The Rev. Robert Nugent dies at 76; priest who supported gays, lesbians
Tribune NewspapersThe Rev. Robert Nugent, a Roman Catholic priest whose support of gays and lesbians in the church brought the Vatican’s censure, ending his public role as an advocate for reconciling church doctrines with the realities of gay life, died Wednesday in Milwaukee. He was 76.
The cause was cancer, said Sister Jeannine Gramick, the nun with whom he founded New Ways Ministry in 1977 to educate the church about gay and lesbian Catholics and advocate for their acceptance.
For more than two decades, Rev. Nugent traveled the country with Sister Gramick to counsel gay Catholics, give workshops for Catholic clergy and lay people, and write books on gays in the church. But their Maryland-based organization quickly brought challenges from American Catholic authorities and the church hierarchy in Rome.
In 1984, Archbishop James A. Hickey of Washington ordered Rev. Nugent and Sister Gramick out of the diocese and forced their resignations from New Ways Ministry.
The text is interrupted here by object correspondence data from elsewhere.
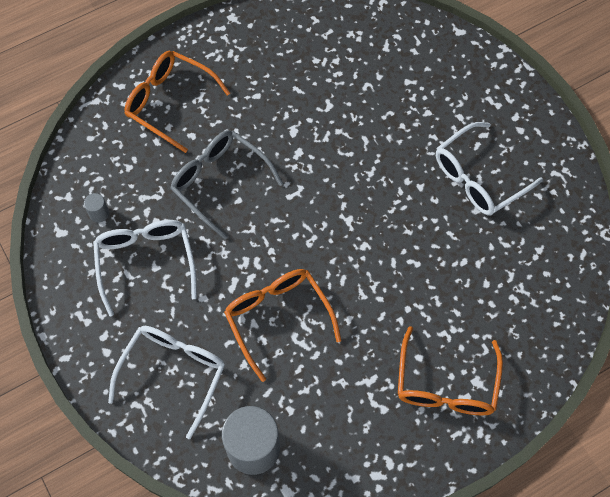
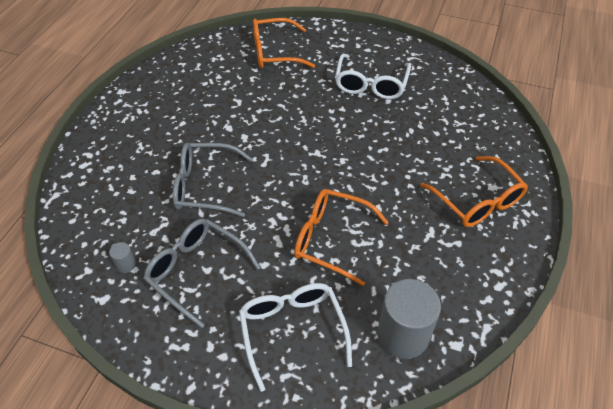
camera: 40 degrees left, 15 degrees down
(145, 262) = (196, 271): white glasses -> grey glasses
(169, 102) = (119, 162): orange glasses -> orange glasses (274, 52)

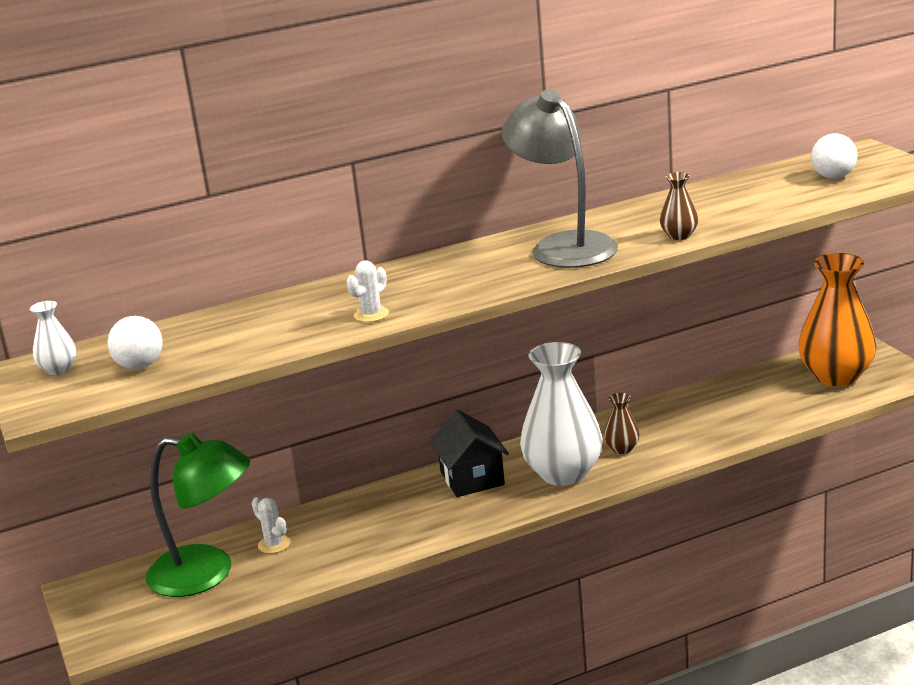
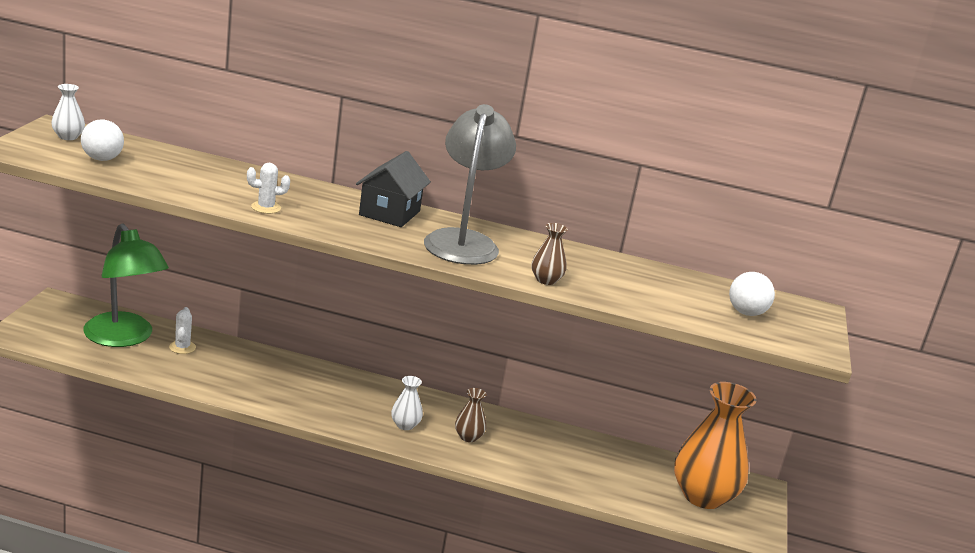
camera: 30 degrees right, 0 degrees up
(472, 478) = (349, 389): black house -> black house (389, 213)
(563, 473) = (405, 425): white vase -> white vase, size x0.44

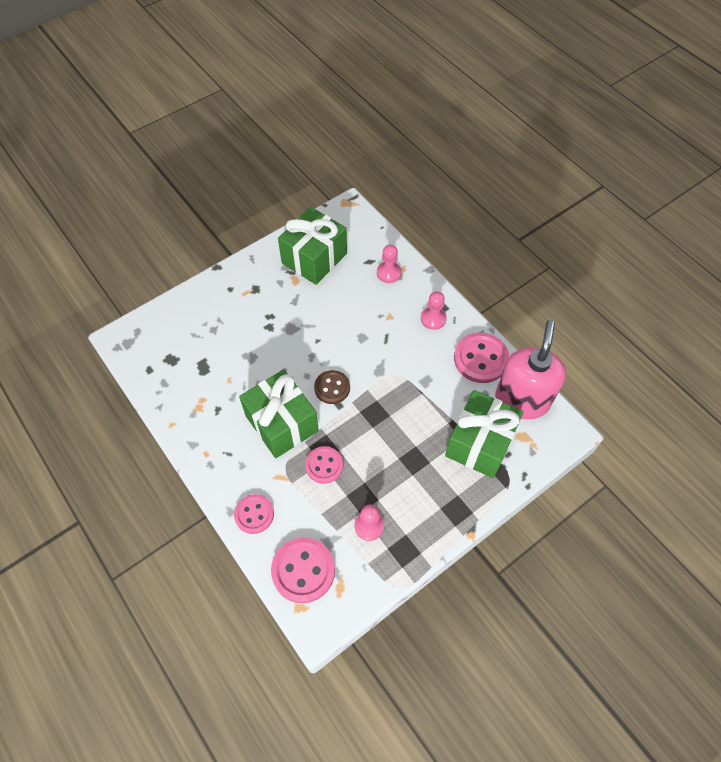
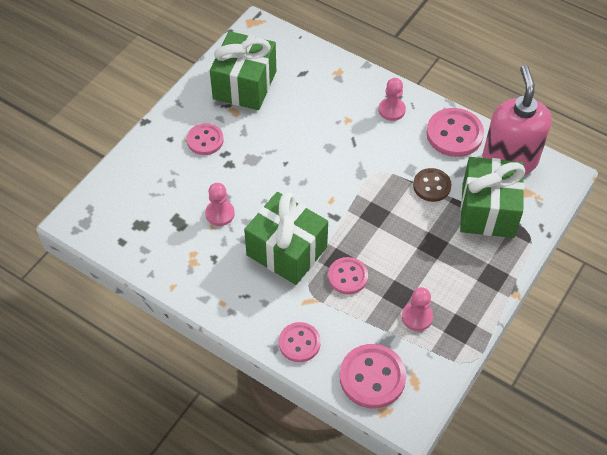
camera: 20 degrees left, 5 degrees down
(258, 299) = (205, 140): none -> pink button
(332, 388) = (321, 203): brown button -> brown button (431, 186)
(388, 273) = (327, 79): pink pawn -> pink pawn (220, 214)

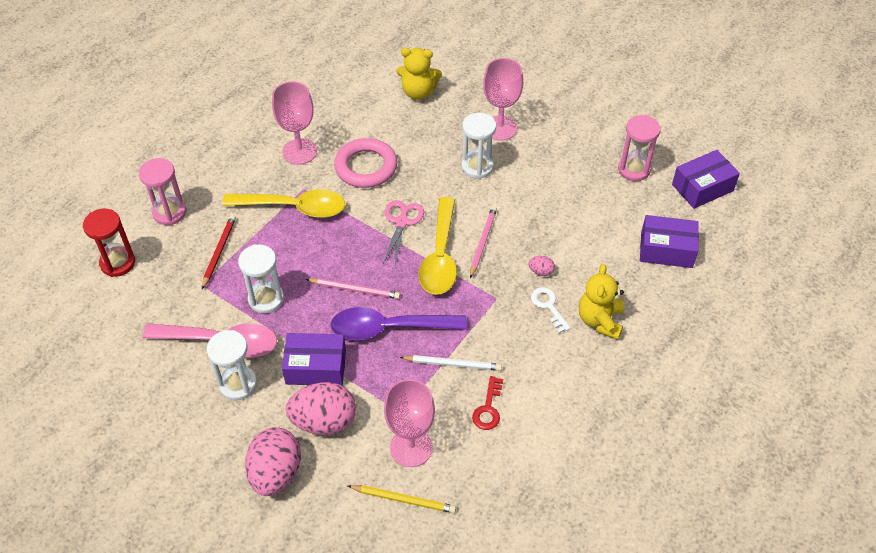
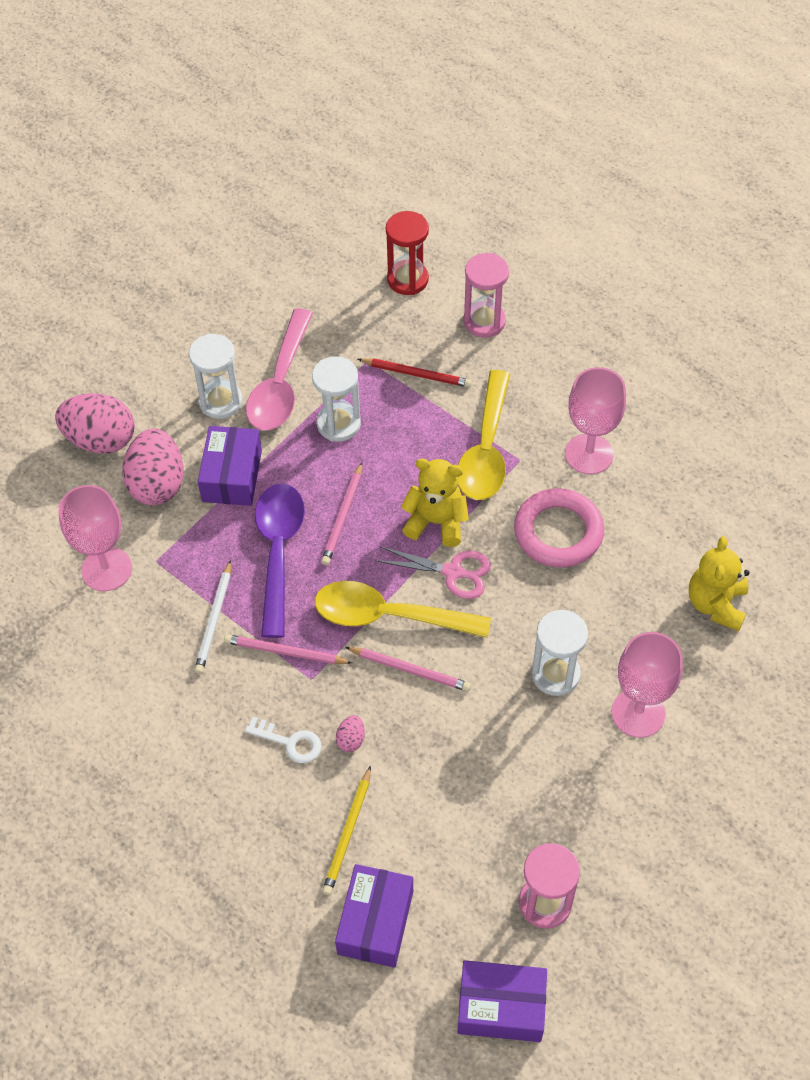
camera: 95 degrees right, 5 degrees up
(403, 499) = (43, 559): yellow pencil -> yellow pencil (348, 833)
(476, 316) = (285, 652): none -> pink pencil
(488, 408) = (144, 655): red key -> none
(548, 306) = (290, 742): white key -> white key turned 45 degrees clockwise
(600, 320) = (258, 806): yellow teddy bear -> yellow teddy bear (436, 522)
(702, 188) = (501, 1007): purple box -> purple box turned 60 degrees counterclockwise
They continued to speak and write about gays in the church, however, spurring the creation of a commission headed by Cardinal Adam Maida of Detroit to examine whether Rev. Nugent and Sister Gramick were undermining church teachings on homosexuality.
That investigation was transferred in 1995 to the powerful Vatican office headed by Cardinal Joseph Ratzinger, the conservative prelate who would become Pope Benedict XVI. His office concluded in 1999 that the American priest and nun had shown “ambiguities and errors” in their public statements about church doctrine regarding homosexuality. They were ordered to end their ministry and barred from holding office within their religious orders.
Rev. Nugent, who had said he thought of himself as “a typical Irish Catholic priest,” accepted the silencing.
Sister Gramick said Rev. Nugent prayed the Vatican would one day recognize the value of their ministry. Although that has not happened, he told her he was glad he would die under the papacy of Pope Francis, who has expressed a more welcoming stance toward gays in the church. “I think that gave Bob great consolation,” Sister Gramick said.
Some in the gay community criticized him for staying in the church that so harshly rebuked him, but Rev. Nugent saw it differently.
“In order to have an effect on the house,” he told a college group in 2000, “you must live in it.”
He was a longtime associate of the parish of St. John the Baptist Church in New Freedom, Pa., just north of the Baltimore County community of Freeland.
Born in Norristown, Pa., in 1937, Nugent attended St. Charles Borromeo Seminary in Philadelphia. He earned master’s degrees in library science at Villanova University and in theology from Yale Divinity School.
A longtime cigar smoker, he was diagnosed with lung cancer shortly after retiring in June and moved to a healthcare facility in Milwaukee.
He is survived by a sister, nieces and nephews.